Prognostic significance of BMI after PCI treatment in ST-elevation myocardial infarction: a cohort study from the Swedish Coronary Angiography and Angioplasty Registry

Shabbar Jamaly, Bjorn Redfors, Elmir Omerovic, Lena Carlsson, Kristjan Karason, Shabbar Jamaly, Bjorn Redfors, Elmir Omerovic, Lena Carlsson, Kristjan Karason

Abstract

Background: Obesity along with clustering of cardiovascular risk factors is a promoter for coronary artery disease. On the other hand, a high body mass index (BMI) appears to exert a protective effect with respect to outcomes after a coronary artery event, termed the obesity paradox.

Methods: The Swedish Coronary Angiography and Angioplasty Registry collects information on all patients who undergo percutaneous coronary intervention (PCI) for ST-elevation myocardial infarction (STEMI) in Sweden along with demographic and procedure-related data. We studied the predictability of four categories of BMI for 1-year all-cause mortality in people with STEMI undergoing PCI.

Results: Among 25 384 patients, mean (SD) age 67.7 (12.1) years and 70.2% male, who underwent PCI for STEMI, a total of 5529 (21.8%) died within 1 year. Using normal weight (BMI 18.5-24.9 kg/m2) as a reference, subjects with obesity (BMI ≥30 kg/m2) had a low 1-year all-cause mortality risk in unadjusted analysis, HR 0.59 (95% CI 0.53 to 0.67). However, after adjustment for age, sex and other covariates, the difference became non-significant, HR 0.88 (95% CI 0.75 to 1.02). Patients with overweight (BMI 25.0-29.9 kg/m2) had the lowest 1-year mortality risk in analysis adjusted for age, sex and other covariates, HR 0.87 (95% CI 0.79 to 0.97), whereas those with underweight (BMI <18.5 kg/m2) had the highest mortality in both unadjusted HR 2.22 (95% CI 1.69 to 2.92) and adjusted analysis, HR 1.62 (95% CI 1.18 to 2.23).

Conclusion: The protective effect of obesity with respect to 1-year mortality after coronary intervention became non-significant after adjusting for age, sex and relevant covariates. Instead, overweight people displayed the lowest risk and underweight individuals the highest risk for adjusted all-cause mortality.

Trial registration number: NCT02311231.

Keywords: coronary artery disease; obesity; percutaneous coronary intervention.

Conflict of interest statement

Competing interests: None declared.

© Author(s) (or their employer(s)) 2021. Re-use permitted under CC BY-NC. No commercial re-use. See rights and permissions.
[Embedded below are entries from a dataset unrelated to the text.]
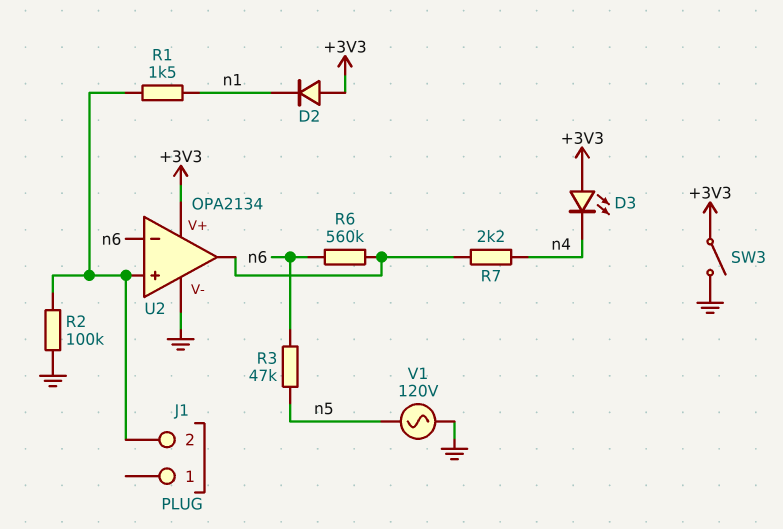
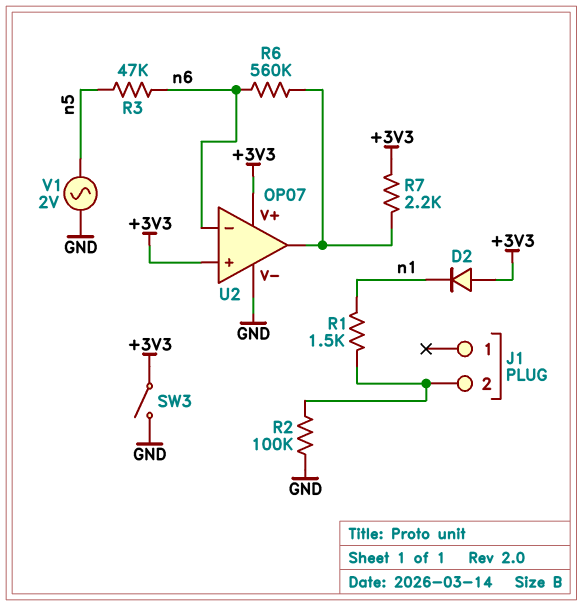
D3: LED (A +3V3, K n4) -> none
R7: 2.2k (U2/out, n4) -> 2.2k (+3V3, U2/out)
U2: OPA2134 -> OP07
U2 pin in+: J1/2 -> +3V3
V1: AC 120V (GND, n5) -> AC 2V (GND, n5)

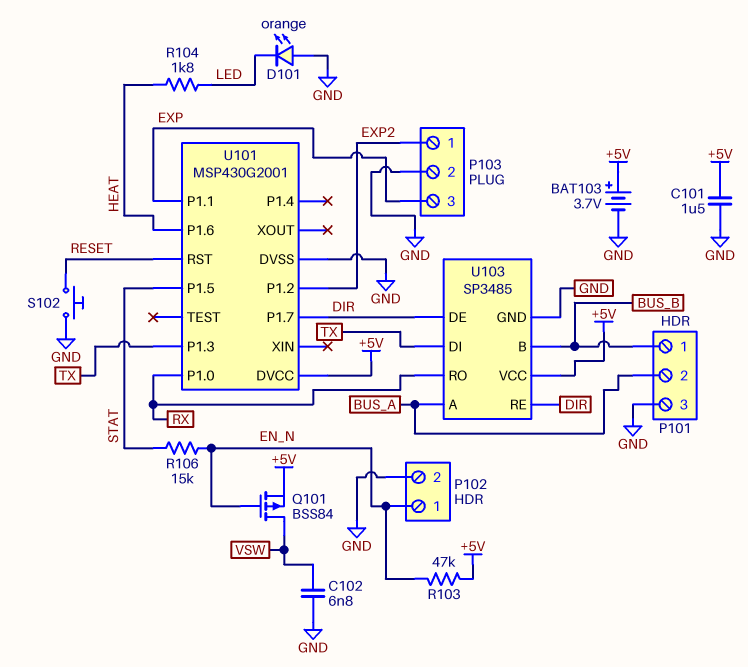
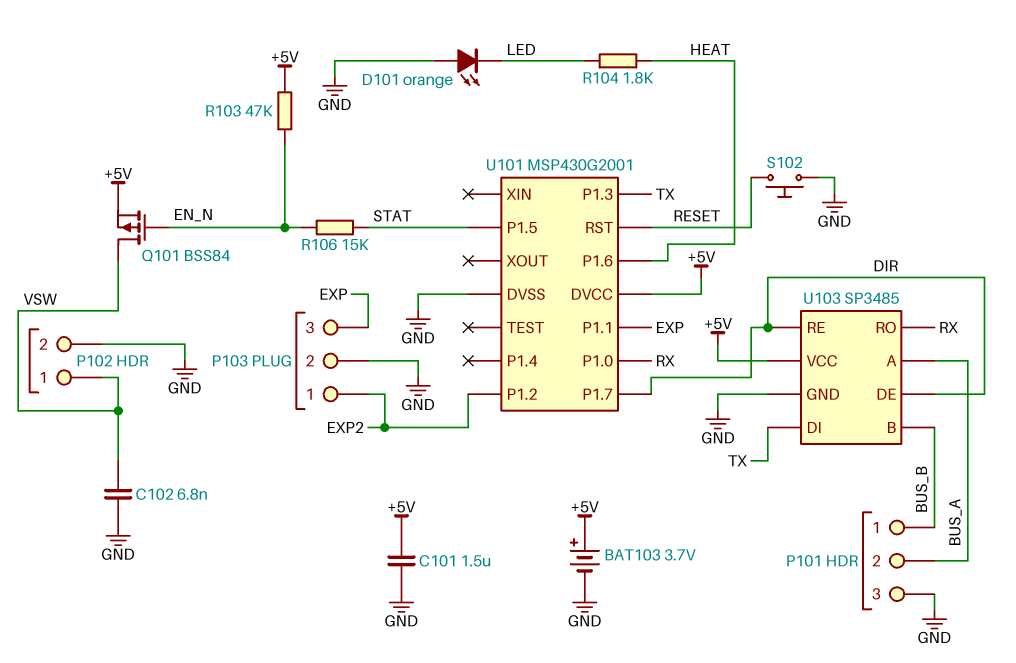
P102 pin 1: EN_N -> VSW

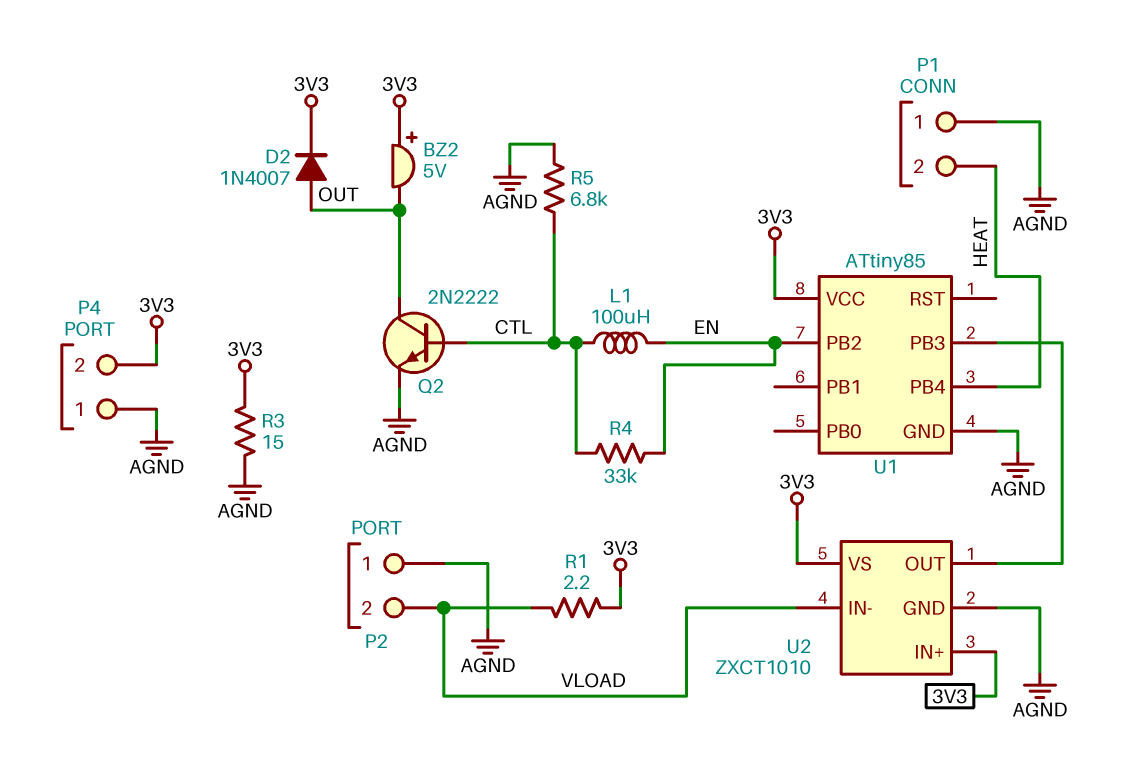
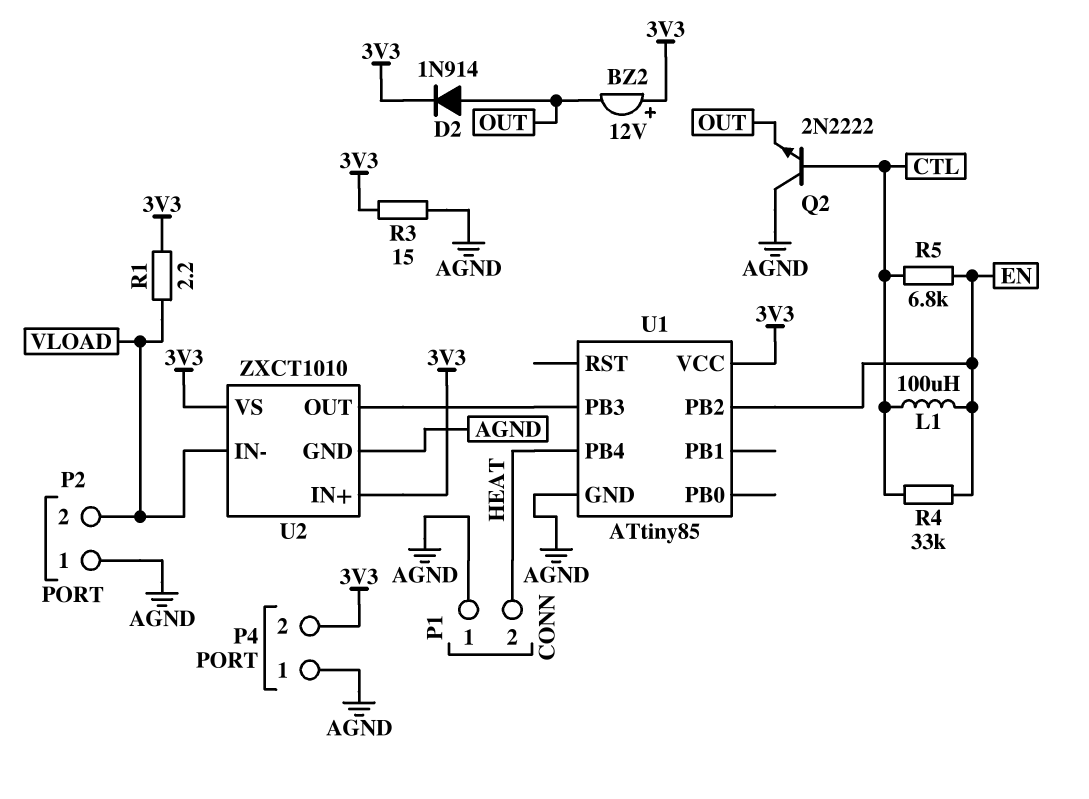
BZ2: buzzer 5V (plus 3V3, minus OUT) -> buzzer 12V (plus 3V3, minus OUT)
D2: diode 1N4007 (A OUT, K 3V3) -> diode 1N914 (A OUT, K 3V3)
Q2: NPN 2N2222 (B CTL, C OUT, E AGND) -> NPN 2N2222 (B CTL, C AGND, E OUT)
R5: 6.8k (AGND, CTL) -> 6.8k (CTL, EN)

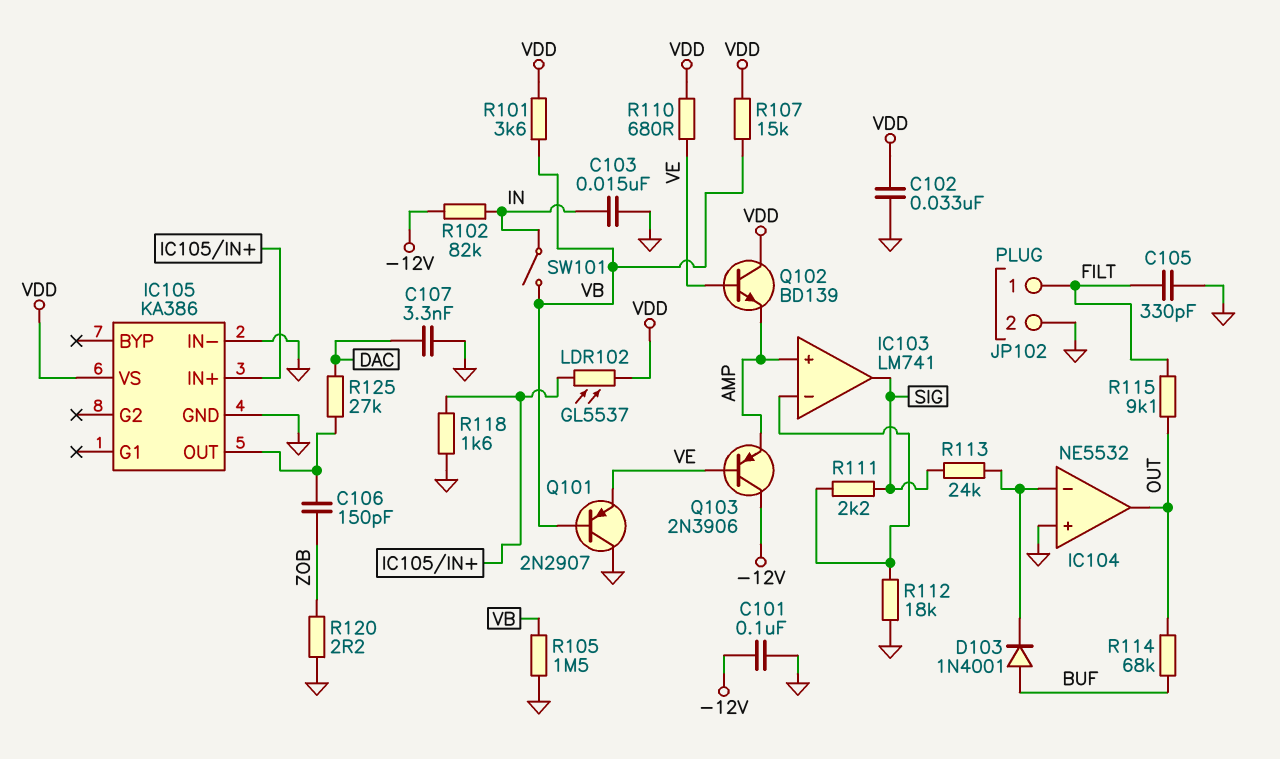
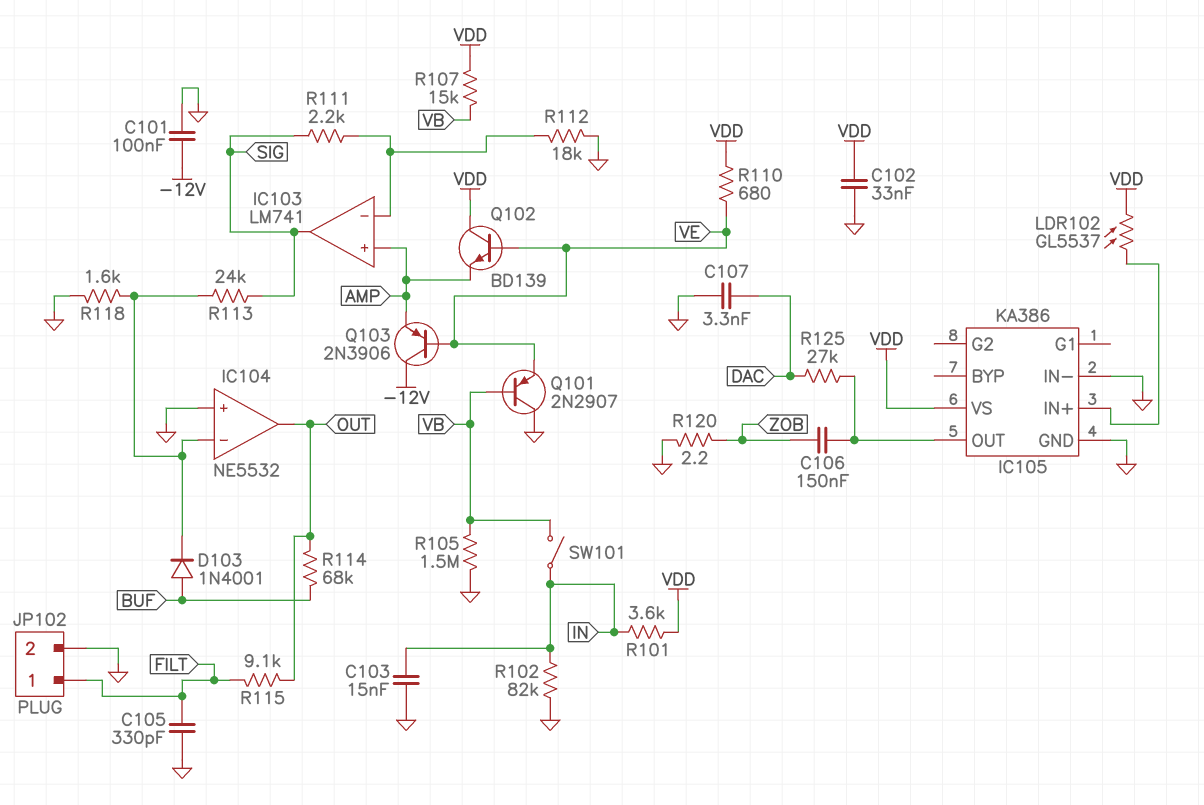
C106: 150pF (IC105/OUT, ZOB) -> 150nF (IC105/OUT, ZOB)
R101: 3.6k (VB, VDD) -> 3.6k (IN, VDD)
R102: 82k (-12V, IN) -> 82k (GND, IN)
R118: 1.6k (GND, IC105/IN+) -> 1.6k (GND, IC104/in-)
Published by BMJ.

Figures

Figure 1
Figure 1
Thirty-day all-cause mortality after percutaneous coronary intervention in STEMI for different body mass index categories.
Figure 2
Figure 2
One-year all-cause mortality after percutaneous coronary intervention in STEMI for different body mass index categories.
Figure 3
Figure 3
Unadjusted and adjusted risk for mortality (95% CI) in patients with STEMI using log-10 scale for the x-axis.
Figure 4
Figure 4
Unadjusted and adjusted fractional polynomial Cox proportional-hazards regression (95% CI, shaded area) with continuous risk relationship between body mass index and all-cause mortality after percutaneous coronary intervention treatment for STEMI.